Finding a rate of change, and mean value theorem

**Gfreak** · May 1st 2011, 10:39 AM

A spotlight on the ground shines on a wall 12 m away. If a man 2 m tall walks from the spotlight toward the building at a speed of 1.6 m/s, how fast is the length of his shadow on the building decreasing when he is 4 m from the building.

And

Find numbers that satisfy the conclusion of the mean value theorem for f(x) = x/(x-1) on [2, 5]

Thanks to anyone that answers the post!

**TheEmptySet** · May 1st 2011, 11:17 AM

Originally Posted by Gfreak

A spotlight on the ground shines on a wall 12 m away. If a man 2 m tall walks from the spotlight toward the building at a speed of 1.6 m/s, how fast is the length of his shadow on the building decreasing when he is 4 m from the building.

And

Find numbers that satisfy the conclusion of the mean value theorem for f(x) = x/(x-1) on [2, 5]
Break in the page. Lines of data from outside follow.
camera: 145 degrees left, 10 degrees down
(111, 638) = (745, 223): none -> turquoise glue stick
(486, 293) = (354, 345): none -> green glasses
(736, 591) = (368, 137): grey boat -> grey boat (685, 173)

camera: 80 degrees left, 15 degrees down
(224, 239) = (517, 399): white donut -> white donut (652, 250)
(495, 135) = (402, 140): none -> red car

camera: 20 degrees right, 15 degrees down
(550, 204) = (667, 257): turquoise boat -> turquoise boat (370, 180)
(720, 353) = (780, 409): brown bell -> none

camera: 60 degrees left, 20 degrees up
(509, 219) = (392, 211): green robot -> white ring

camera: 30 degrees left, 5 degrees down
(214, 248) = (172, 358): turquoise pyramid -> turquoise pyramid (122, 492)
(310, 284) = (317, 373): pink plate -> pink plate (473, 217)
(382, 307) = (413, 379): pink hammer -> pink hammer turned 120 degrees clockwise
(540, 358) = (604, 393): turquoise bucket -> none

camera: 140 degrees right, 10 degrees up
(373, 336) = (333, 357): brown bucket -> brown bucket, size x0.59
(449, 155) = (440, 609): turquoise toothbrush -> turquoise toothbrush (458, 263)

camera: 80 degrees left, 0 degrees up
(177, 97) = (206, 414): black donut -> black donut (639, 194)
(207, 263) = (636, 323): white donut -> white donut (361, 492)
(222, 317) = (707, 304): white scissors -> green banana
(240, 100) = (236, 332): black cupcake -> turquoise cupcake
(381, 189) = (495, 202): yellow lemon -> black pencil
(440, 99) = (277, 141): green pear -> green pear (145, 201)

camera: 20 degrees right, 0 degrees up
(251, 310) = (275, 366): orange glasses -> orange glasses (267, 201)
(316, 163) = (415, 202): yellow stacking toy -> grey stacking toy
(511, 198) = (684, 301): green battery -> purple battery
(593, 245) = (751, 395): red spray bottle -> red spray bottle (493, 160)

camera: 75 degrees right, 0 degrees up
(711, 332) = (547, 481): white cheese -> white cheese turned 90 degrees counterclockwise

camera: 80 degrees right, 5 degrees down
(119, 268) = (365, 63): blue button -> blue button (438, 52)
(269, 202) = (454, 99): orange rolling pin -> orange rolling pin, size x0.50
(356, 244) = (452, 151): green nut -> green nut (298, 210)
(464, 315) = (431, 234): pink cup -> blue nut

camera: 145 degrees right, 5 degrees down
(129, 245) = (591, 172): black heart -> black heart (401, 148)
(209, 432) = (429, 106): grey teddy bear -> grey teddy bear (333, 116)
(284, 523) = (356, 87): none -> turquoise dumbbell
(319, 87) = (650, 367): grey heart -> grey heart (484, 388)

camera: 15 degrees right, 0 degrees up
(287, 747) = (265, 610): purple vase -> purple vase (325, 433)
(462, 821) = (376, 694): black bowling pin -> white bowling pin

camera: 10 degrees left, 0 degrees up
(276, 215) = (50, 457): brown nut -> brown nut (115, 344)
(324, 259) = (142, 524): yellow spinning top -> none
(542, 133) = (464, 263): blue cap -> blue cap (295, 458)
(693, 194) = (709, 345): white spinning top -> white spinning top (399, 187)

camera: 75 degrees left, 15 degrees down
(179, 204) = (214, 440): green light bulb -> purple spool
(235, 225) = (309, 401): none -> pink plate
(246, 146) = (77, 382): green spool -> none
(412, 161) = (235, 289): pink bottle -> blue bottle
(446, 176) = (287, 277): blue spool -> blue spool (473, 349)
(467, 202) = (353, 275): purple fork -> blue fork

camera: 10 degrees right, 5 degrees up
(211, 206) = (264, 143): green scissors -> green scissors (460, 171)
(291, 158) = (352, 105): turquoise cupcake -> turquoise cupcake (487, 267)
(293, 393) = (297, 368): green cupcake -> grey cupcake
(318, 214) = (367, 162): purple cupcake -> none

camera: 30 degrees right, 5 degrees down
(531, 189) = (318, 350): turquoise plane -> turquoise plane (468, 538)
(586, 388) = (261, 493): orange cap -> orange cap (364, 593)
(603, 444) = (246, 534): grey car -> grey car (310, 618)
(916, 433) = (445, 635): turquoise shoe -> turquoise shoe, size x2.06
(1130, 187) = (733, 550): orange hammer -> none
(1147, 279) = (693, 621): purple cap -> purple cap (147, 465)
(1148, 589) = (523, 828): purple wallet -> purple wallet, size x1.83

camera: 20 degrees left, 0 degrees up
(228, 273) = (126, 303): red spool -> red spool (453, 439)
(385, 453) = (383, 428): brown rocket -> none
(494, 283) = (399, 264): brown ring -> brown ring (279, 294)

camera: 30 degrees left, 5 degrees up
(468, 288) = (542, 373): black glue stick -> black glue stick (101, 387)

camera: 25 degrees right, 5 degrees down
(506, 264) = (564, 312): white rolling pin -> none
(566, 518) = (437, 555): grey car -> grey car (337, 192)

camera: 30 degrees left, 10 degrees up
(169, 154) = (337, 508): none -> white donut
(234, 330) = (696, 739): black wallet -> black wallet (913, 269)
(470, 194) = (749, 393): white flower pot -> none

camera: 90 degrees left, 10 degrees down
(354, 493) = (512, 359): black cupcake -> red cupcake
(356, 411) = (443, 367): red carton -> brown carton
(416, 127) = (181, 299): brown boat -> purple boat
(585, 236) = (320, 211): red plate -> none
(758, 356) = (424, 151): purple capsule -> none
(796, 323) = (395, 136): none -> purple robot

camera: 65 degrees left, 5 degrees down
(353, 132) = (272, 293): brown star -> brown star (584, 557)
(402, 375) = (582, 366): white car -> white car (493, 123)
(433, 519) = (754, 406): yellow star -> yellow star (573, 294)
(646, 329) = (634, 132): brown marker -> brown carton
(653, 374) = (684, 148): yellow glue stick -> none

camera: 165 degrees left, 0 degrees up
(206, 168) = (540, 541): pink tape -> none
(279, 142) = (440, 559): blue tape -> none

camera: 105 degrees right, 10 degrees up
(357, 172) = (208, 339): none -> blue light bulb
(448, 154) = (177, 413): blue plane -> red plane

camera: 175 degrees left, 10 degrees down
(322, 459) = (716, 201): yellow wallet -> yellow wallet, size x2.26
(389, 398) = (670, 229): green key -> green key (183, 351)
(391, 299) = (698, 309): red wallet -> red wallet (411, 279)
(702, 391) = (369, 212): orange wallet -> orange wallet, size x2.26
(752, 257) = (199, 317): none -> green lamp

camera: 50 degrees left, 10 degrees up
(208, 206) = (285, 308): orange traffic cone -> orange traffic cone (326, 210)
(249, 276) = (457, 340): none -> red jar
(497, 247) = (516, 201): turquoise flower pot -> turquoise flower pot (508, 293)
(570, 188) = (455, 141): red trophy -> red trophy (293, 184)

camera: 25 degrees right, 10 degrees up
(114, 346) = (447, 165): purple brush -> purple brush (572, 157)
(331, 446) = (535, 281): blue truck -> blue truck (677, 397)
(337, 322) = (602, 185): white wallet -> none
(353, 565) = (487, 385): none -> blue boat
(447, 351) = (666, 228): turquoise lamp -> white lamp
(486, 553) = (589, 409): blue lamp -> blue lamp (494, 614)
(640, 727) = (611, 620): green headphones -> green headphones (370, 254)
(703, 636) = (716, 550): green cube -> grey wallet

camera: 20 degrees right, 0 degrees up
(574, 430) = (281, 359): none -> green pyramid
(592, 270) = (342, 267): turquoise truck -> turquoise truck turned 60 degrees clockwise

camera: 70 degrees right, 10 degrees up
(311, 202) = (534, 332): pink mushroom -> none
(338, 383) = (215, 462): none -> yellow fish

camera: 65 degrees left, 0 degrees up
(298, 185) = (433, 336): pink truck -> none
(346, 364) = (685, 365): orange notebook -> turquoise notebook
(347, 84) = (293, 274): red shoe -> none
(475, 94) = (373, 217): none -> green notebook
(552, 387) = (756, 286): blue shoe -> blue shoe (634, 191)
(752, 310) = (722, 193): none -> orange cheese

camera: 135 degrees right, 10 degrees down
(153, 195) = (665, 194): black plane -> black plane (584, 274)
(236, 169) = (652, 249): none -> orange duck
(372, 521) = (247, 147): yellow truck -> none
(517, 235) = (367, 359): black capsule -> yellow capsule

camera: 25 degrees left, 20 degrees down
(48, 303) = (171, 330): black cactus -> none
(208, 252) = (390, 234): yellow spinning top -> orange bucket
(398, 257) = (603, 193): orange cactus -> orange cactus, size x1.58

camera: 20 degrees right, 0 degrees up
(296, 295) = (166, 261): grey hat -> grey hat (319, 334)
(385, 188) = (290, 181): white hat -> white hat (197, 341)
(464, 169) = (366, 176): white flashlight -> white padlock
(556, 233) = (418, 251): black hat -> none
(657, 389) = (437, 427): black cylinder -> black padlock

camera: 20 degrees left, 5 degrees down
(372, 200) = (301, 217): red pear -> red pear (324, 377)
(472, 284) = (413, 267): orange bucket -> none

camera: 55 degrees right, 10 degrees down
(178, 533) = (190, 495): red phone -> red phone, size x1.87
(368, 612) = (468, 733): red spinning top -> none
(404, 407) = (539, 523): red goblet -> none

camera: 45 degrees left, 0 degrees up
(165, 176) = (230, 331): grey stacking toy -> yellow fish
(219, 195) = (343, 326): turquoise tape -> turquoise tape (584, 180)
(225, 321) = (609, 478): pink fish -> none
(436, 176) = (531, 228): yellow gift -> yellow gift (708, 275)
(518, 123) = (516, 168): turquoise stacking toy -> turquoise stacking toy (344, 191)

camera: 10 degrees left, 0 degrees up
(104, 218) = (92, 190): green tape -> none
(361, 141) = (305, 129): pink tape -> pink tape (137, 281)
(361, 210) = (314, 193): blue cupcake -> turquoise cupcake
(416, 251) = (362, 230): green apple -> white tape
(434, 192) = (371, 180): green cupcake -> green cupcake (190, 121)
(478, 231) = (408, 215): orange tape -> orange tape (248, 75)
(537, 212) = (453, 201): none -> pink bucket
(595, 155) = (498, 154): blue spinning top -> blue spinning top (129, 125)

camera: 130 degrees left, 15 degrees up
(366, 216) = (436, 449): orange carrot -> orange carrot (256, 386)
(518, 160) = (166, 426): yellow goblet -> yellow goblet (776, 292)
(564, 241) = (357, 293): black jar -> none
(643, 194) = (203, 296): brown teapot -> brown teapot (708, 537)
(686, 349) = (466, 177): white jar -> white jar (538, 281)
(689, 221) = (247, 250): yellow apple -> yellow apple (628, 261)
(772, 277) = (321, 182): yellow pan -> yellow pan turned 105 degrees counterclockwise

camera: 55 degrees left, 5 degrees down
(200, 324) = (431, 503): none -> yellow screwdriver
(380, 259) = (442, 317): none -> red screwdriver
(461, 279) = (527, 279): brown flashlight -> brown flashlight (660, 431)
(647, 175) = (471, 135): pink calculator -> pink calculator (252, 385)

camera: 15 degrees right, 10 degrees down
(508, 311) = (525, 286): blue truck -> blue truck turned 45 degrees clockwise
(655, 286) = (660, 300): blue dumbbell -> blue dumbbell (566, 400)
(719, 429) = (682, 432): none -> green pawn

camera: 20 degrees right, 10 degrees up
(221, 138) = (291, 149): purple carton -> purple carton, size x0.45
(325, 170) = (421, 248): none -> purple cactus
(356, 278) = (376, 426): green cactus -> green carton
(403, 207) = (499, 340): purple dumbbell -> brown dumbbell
Thanks to anyone that answers the post!

For the first one use similar triangles.

Let y be the height of the shadow on the wall and let x be the distance from the light then

$\frac{y}{2}=\frac{12}{x} \implies \frac{dy}{dt}=-\frac{24}{x^2}\frac{dx}{dt}$

For the 2nd one just solve the equaiton.

$\frac{f(5)-f(2)}{5-2}=f'(c)$ for c.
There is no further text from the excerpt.